JT2-B29|歴史総合・日本史探究 対策問題
分国法の一例である今川仮名目録などに見られる「喧嘩両成敗」の目的として最も適切なものはどれか。
解答・解説を見る
正解: 3
正解
家臣間の私闘を禁じ、紛争解決を大名の裁判に一元化する
背景・因果
喧嘩両成敗は理非を問わず両者を罰する規定で、家臣の私闘(自力救済)を禁じ、紛争解決を大名の裁判に吸い上げるねらいがあった。中世的な自力救済から公権力による裁定への転換を示す。
覚えるポイント
「乱暴な規定」ではなく「裁判権の集中策」と読むのが正解筋。湯起請のような神判からの変化と合わせて出題される。
選択肢別の検討
① ❌ 誤答「農民の一揆を公認する」
喧嘩両成敗は家臣間などの紛争を統制する規定であり、農民の一揆を公認する制度ではない。戦国大名は分国法を通じて領国の秩序を維持し、一揆など独自の実力行使を抑えようとした。
② ❌ 誤答「宗教対立を助長する」
宗派間の対立を促す規定ではなく、原因の判断が難しい争いでも双方を罰して衝突を収める秩序維持策だった。狙いは宗教対立の助長ではなく、大名への裁判権の一元化である。

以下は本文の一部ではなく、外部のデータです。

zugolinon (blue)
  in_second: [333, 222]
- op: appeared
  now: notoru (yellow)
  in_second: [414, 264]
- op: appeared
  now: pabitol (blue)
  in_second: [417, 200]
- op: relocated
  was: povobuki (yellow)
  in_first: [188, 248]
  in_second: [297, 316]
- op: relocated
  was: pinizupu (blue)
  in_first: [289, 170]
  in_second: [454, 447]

③ ✅ 正解「家臣間の私闘を禁じ、紛争解決を大名の裁判に一元化する」
喧嘩両成敗は争いの当事者双方を処罰して家臣の私闘・自力救済を抑え、紛争処理を戦国大名の裁判へ集中させる規定だった。今川仮名目録などの分国法に見られ、領国内の秩序維持に役立った。
④ ❌ 誤答「武士の決闘を奨励する」
双方を処罰する規定は決闘を奨励するためではなく、報復の連鎖を断って私闘を抑止するためのものだった。武力による自力救済に代えて、大名の裁判に従わせることが目的である。
共通テスト攻略
- 知識を関係で再現:用語を単独で思い出すだけでなく、「いつ・誰が・何のために・何を行い・何が変わったか」を一続きにして選択肢と照合する。

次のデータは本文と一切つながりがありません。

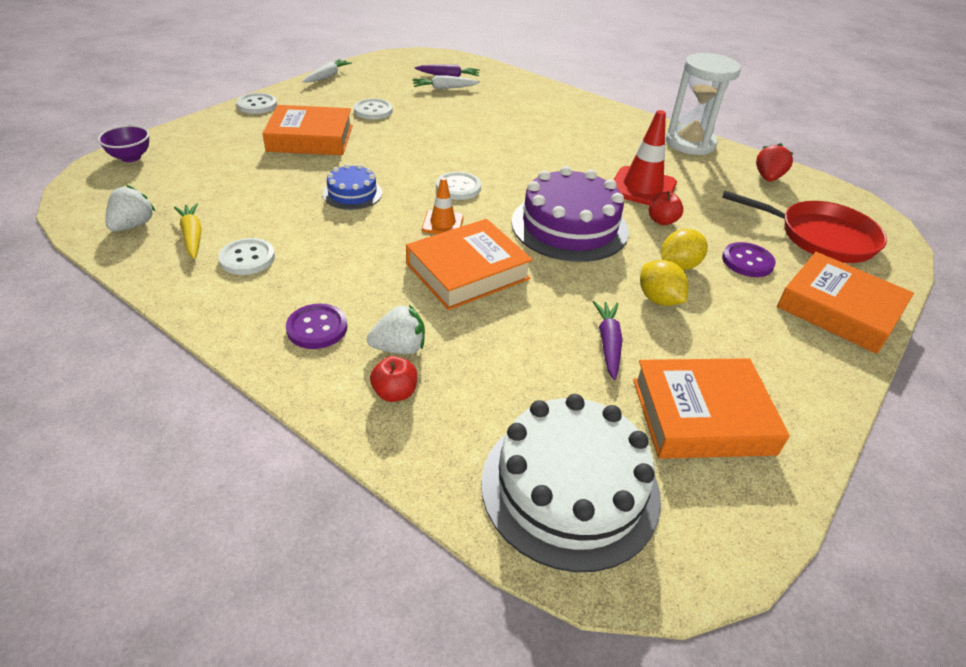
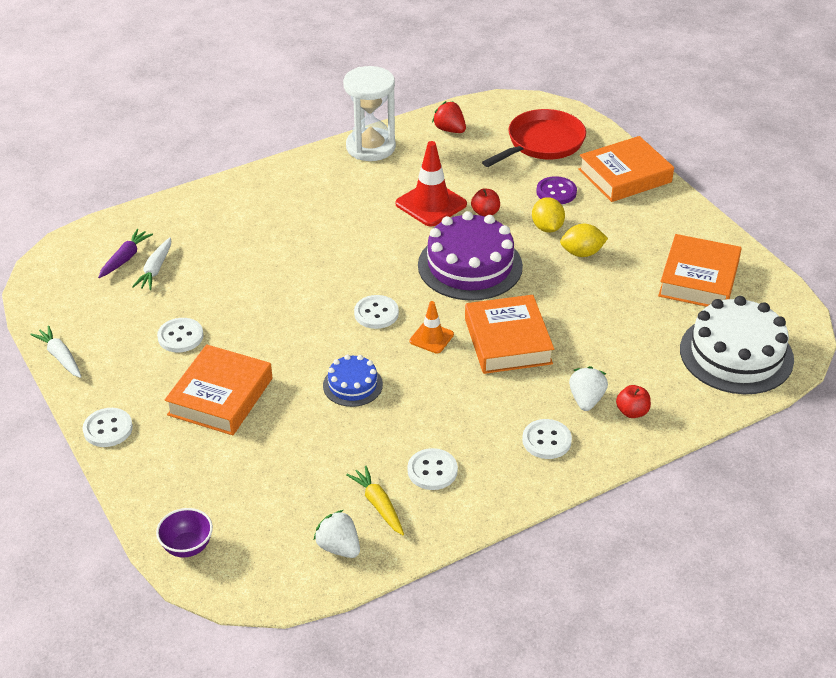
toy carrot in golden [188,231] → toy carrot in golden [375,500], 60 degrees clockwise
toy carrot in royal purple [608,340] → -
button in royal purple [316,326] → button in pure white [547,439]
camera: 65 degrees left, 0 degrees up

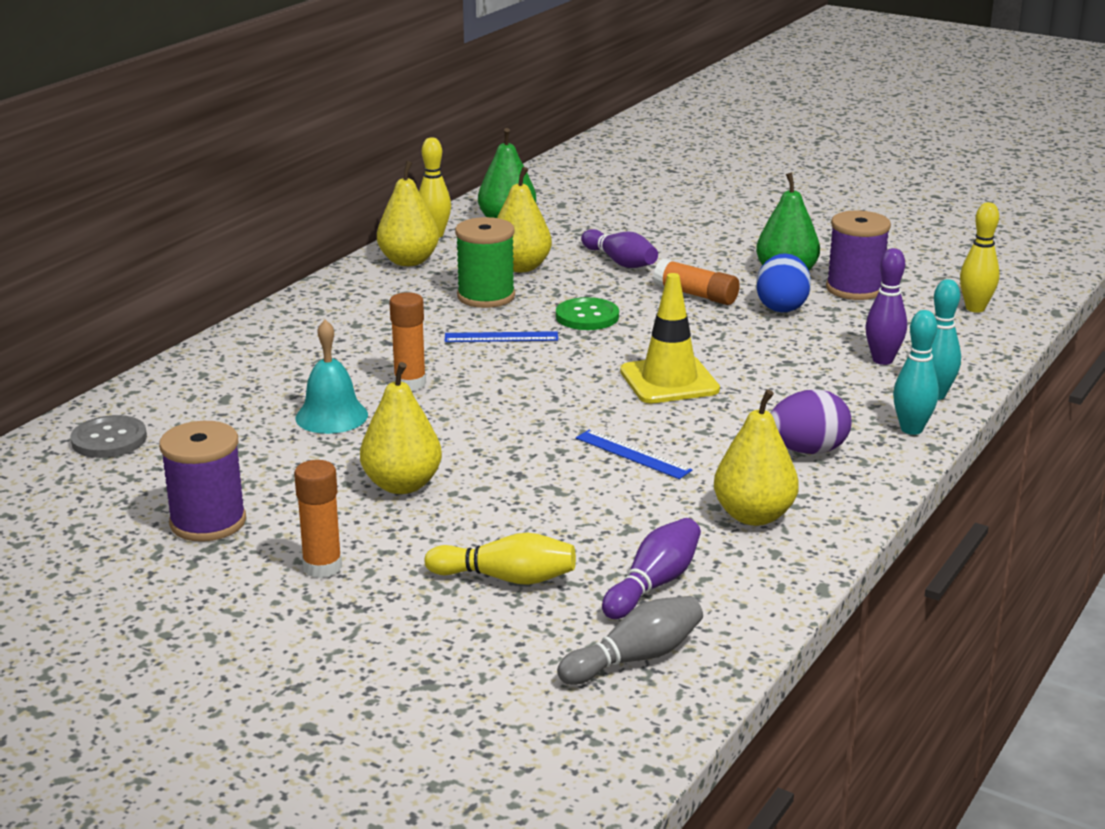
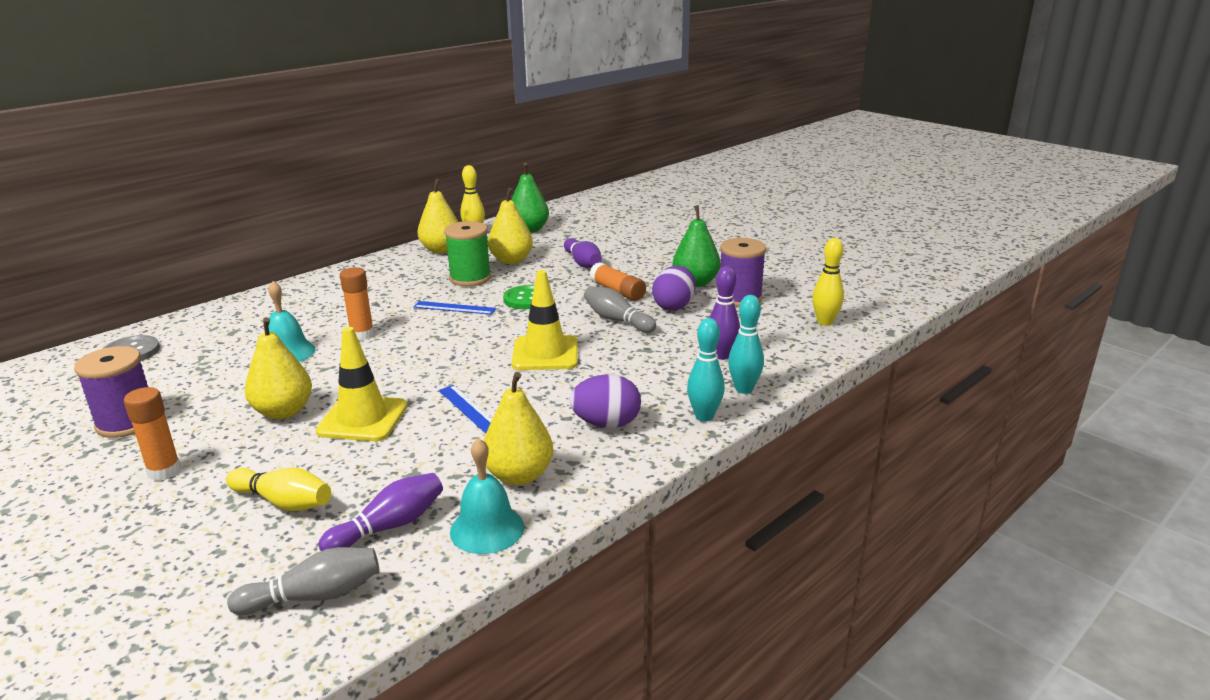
toy egg in cobalt [783,282] → toy egg in royal purple [674,288]
- → bowling pin in gray [620,309]
- → traffic cone in golden [361,384]
- → hand bell in teal [487,496]
camera: 15 degrees right, 0 degrees up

- 因果の向きを確認:時期が近いだけで結び付けず、「原因→政策・行動→結果」の順に置き、主体と目的がつながるかを確かめる。
- 消去の軸を固定:各選択肢を「時期・主体・目的・内容・結果」に分け、一か所でも歴史的対応がずれるものを消す。語句が一部合うだけで選ばない。